Roma. Pakistano ucciso in strada. Arrestato il padre del 17enne che lo finì a calci e pugni…
ROMA – I Carabinieri del Nucleo Investigativo di Roma hanno arrestato, in esecuzione di un’ordinanza di custodia cautelare in carcere emessa dal Gip presso il Tribunale di Roma, Dott.ssa G. Guglielmi, su richiesta del Sostituto Procuratore Mario Palazzi della Procura della Repubblica di Roma, B.M. 40enne, già noto alle forze dell’ordine, ritenuto responsabile, in concorso con il figlio minore (17enne) – già arrestato nell’immediatezza dei fatti – dell’omicidio del cittadino pakistano Khan Muhammad Shahzad (28enne), colpito con calci e pugni di inusitata violenza alla testa, la sera dello scorso 18 Settembre in via Lodovico Pavoni, nel quartiere romano di Torpignattara.
La misura cautelare è stata emessa in ragione delle testimonianze acquisite e degli accertamenti eseguiti dal Nucleo Investigativo di via in Selci ad integrazione delle prime indagini della Compagnia dei carabinieri Casilina, che hanno fatto emergere un grave quadro indiziario a carico del B.M., il quale è risultato aver istigato il figlio a colpire selvaggiamente la vittima, determinandolo in tal modo ad agire, minacciando poi alcuni testimoni dell’aggressione affinché tenessero un comportamento reticente.

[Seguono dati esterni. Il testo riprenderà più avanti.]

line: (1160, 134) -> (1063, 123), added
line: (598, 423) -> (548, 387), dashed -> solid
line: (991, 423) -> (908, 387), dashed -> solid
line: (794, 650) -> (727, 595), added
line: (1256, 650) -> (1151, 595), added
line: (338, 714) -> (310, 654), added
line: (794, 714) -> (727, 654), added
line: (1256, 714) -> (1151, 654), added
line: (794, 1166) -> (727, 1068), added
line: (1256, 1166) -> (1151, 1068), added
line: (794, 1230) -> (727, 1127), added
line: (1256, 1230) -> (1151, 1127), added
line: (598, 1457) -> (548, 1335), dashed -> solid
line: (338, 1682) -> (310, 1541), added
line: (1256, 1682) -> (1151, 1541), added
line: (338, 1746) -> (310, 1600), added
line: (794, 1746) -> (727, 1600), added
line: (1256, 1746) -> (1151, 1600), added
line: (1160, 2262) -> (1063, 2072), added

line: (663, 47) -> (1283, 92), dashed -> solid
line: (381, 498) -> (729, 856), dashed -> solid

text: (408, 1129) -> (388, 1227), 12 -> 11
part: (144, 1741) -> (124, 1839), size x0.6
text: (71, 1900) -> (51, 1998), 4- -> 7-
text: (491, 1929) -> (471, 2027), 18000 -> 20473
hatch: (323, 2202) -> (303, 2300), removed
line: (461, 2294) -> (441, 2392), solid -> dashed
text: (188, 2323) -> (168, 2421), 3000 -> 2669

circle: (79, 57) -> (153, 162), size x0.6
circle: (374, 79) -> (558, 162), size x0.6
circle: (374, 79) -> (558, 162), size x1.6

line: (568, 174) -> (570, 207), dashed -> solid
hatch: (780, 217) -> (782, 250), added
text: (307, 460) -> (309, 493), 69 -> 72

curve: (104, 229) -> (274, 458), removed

Le indagini eseguite dai Carabinieri del Nucleo Investigativo di Roma hanno chiarito che la sera del 18 Settembre scorso, il B.M., infastidito dal comportamento tenuto in strada dal giovane straniero, lo insultò affacciandosi dalla finestra di casa, per poi lanciargli contro una bottiglia e, successivamente, incitò il figlio minorenne ad aggredire il giovane pakistano, così inducendolo a porre in essere l’azione violenta, con frasi quali “picchialo … ammazzalo”. In seguito, resosi conto di quanto accaduto, il B.M. minacciò gravemente le persone presenti al fine di assicurare a sé e al figlio l’impunità e poi giustificare l’accaduto, attribuendo l’evento ad uno “sgarbo della vittima”.
Il reato contestato all’arrestato è di concorso in omicidio volontario [artt. 575 – 577 c.p] con l’aggravante di avere determinato a commettere il reato il proprio figlio minore di anni 18 [artt. 110, 112 – nr. 3 e 4 c.p.].
L’uomo è stato ristretto nel carcere di Regina Coeli.